Fayetteville Haas Hall teacher earns history award

Rebecca Moll
Rebecca Moll

FAYETTEVILLE -- Arkansas' history teacher of the year appreciates that every class offers students history to be explored.

"Math has history. Physics has history. Everything has history," said Rebecca Moll, who's in her 13th year at Haas Hall Academy. "So it makes it enjoyable to show those interconnections of how there's a story to be told in every subject, no matter what subject it is."

Back in time

In a questionnaire posted on the Gilder Lehrman Institute of American History website, Rebecca Moll identified John Marshall as the historical figure she would most want to meet if she could travel back in time.
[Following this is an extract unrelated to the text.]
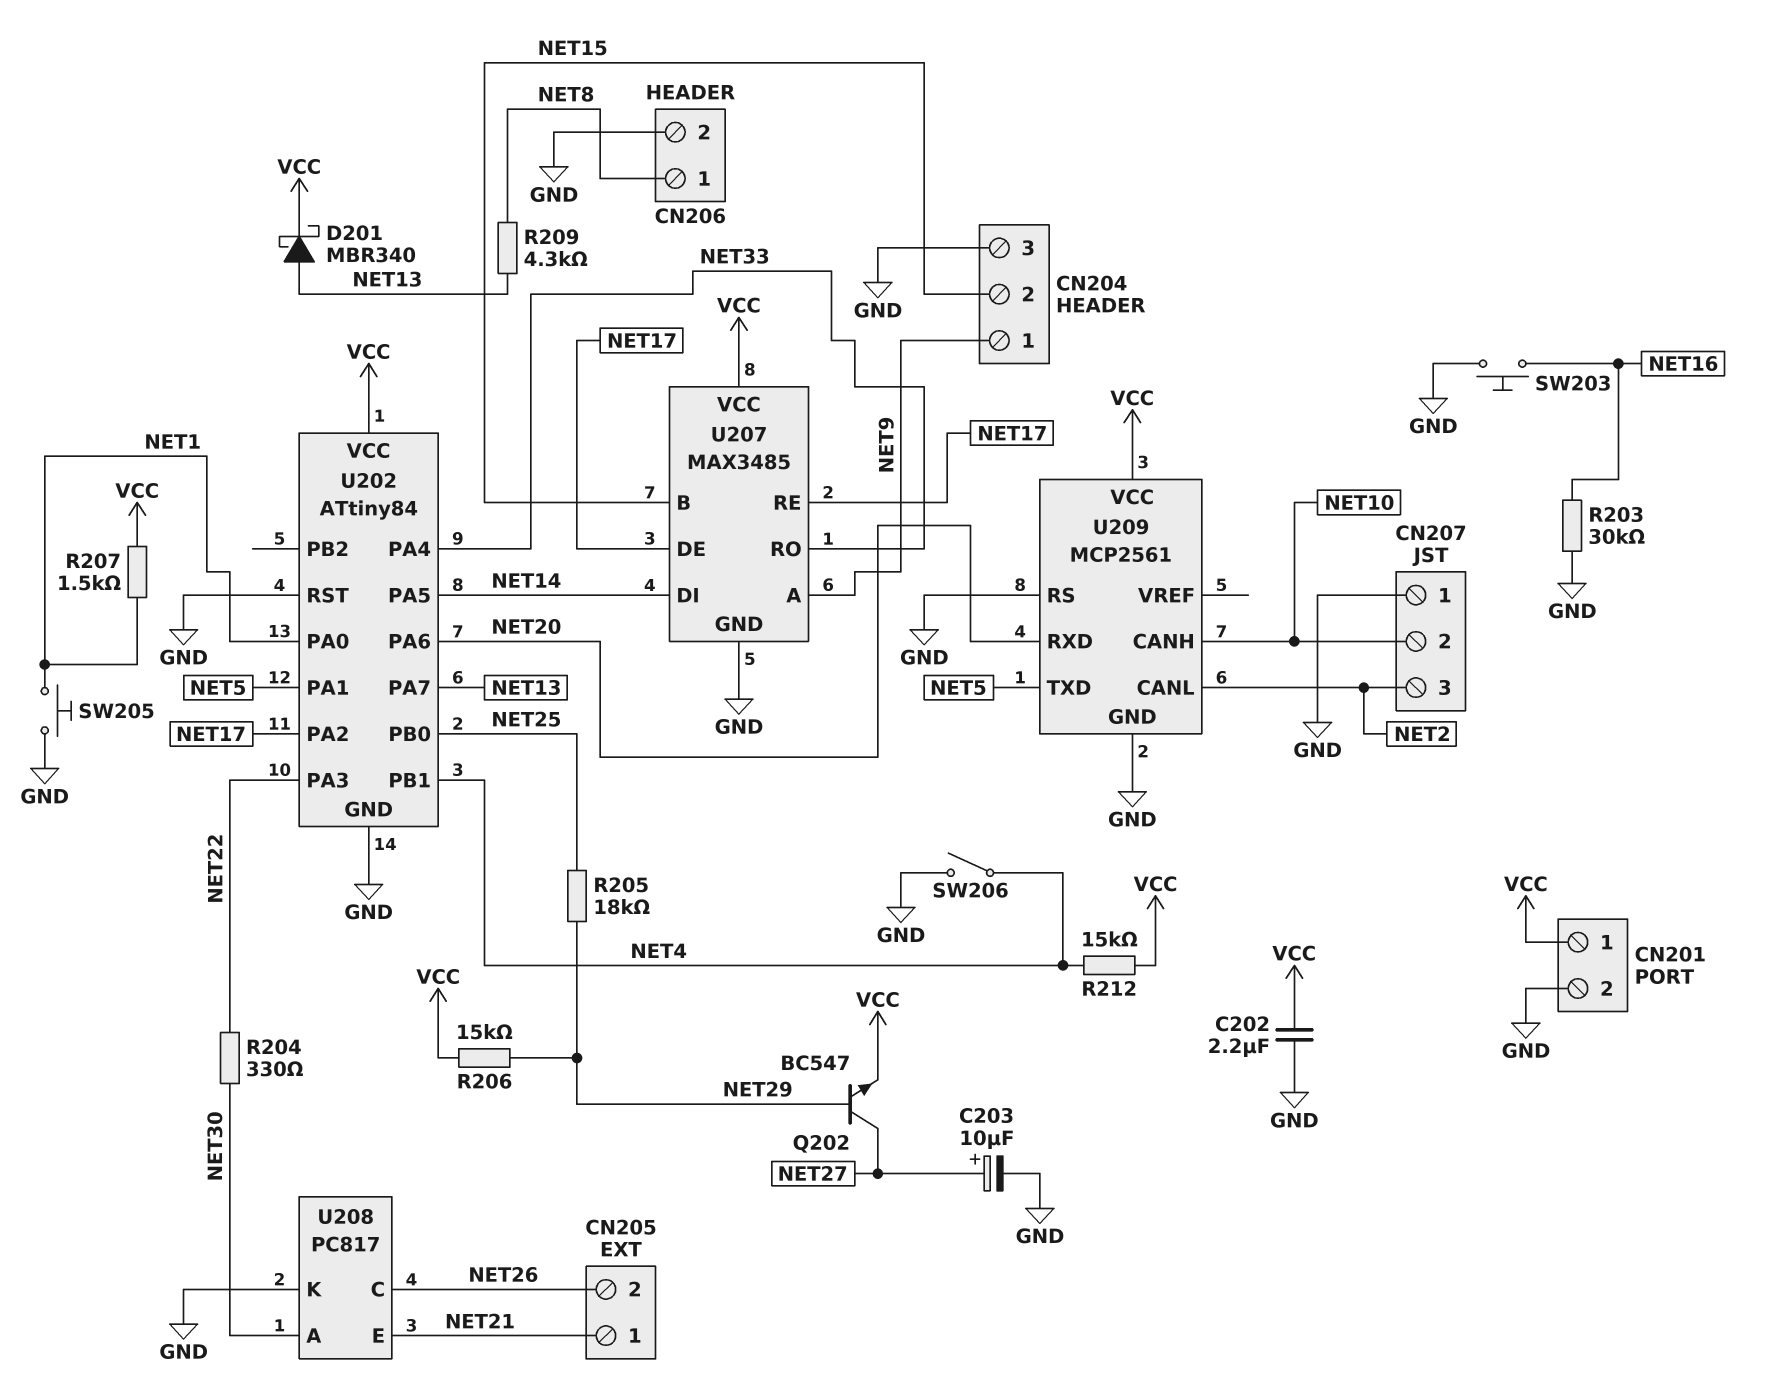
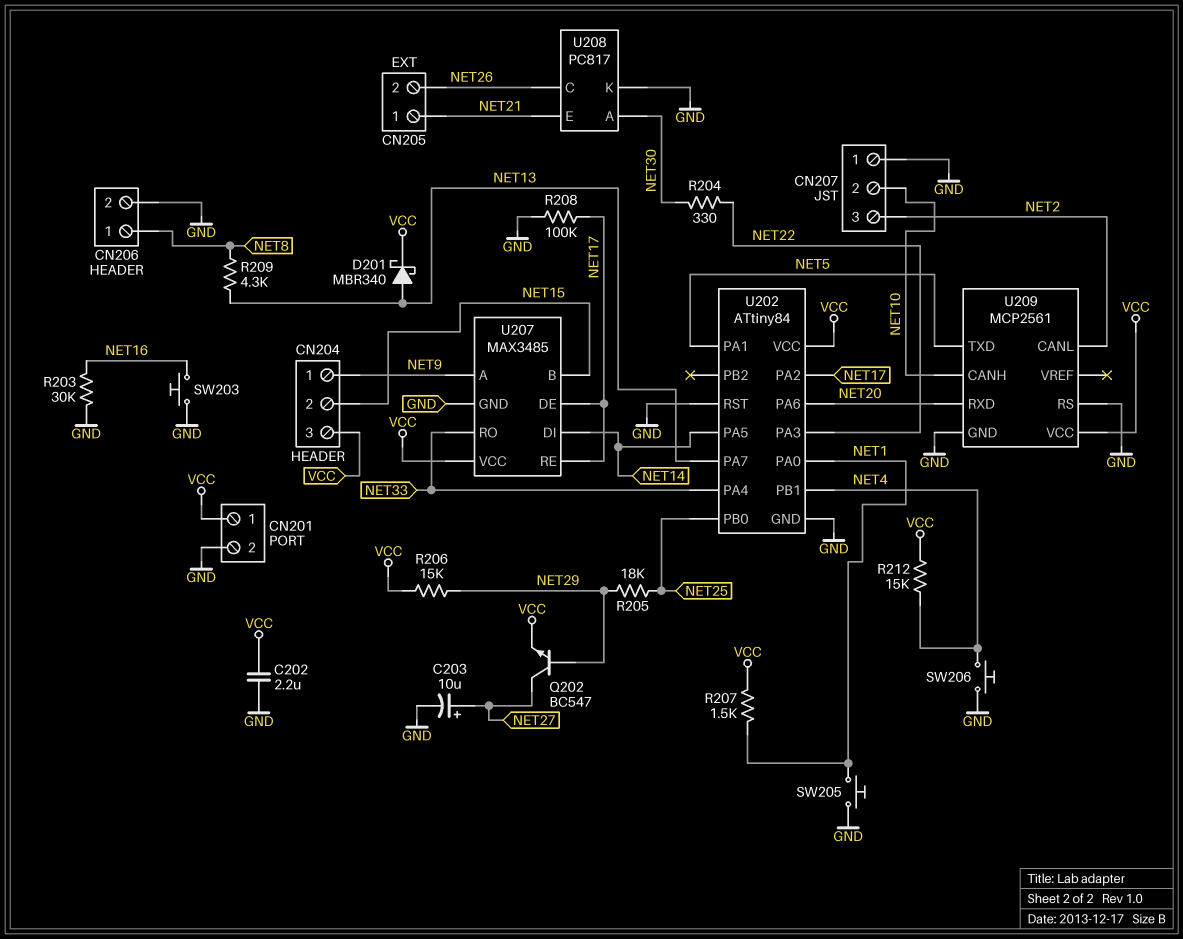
CN204 pin 3: GND -> VCC
R208: none -> 100k (GND, NET17)
SW206: switch (GND, NET4) -> button (GND, NET4)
Marshall was U.S. Supreme Court chief justice from 1801 to 1835. “I would want to thank him for his early rulings to allow the judicial branch to be an independent institution for the people of the United States,” Moll wrote.

Source: Staff report

Moll won this year's Gilder Lehrman History Teacher of the Year Award, given annually to one K-12 American history teacher in each state. State winners receive $1,000, a collection of classroom resources to be presented in their name to the school library and an invitation to participate in a Gilder Lehrman Teacher Seminar, according to a Haas Hall news release.

The Gilder Lehrman Institute of American History, founded in 1994, is a nonprofit organization devoted to promoting knowledge and understanding of U.S. history.

Haas Hall students and staff gathered outside the school Tuesday to celebrate Moll's achievement. Her husband, daughter, parents and mother-in-law attended. Thomas Coy, a public school program manager at the Arkansas Department of Education, presented the award to her.

Moll is the social sciences department head at Haas Hall. She is also Haas Hall's athletic director and coaches cross country, swimming and rowing.

She is one of the few Haas Hall faculty members who can remember the school's early days, when it was housed in a converted dairy barn in Farmington. Haas Hall opened there in 2004. Since then, the charter school has moved to Fayetteville and opened three other campuses across Northwest Arkansas.

Moll, a Russellville native, comes from a family of educators. Her mother taught for 26 years, and her father was a college professor. Her mother-in-law is a teacher, too.

As part of her application for the award, Moll had to submit two lesson plans -- one meant for a single day and one that would take up about a week, she said.

"It was fun, and I think it helped me be a better teacher in making plans," she said.

Committees in each state have selected a state history teacher of the year from nominated teachers since 2004. Moll is the second teacher from Northwest Arkansas to receive the award. Chrissy Hallwachs, a Bentonville teacher, won it in 2013.

Sara Ziemnik, a high school history teacher in Rocky River, Ohio, won this year's Gilder Lehrman National History Teacher of the Year Award. Her prize was $10,000.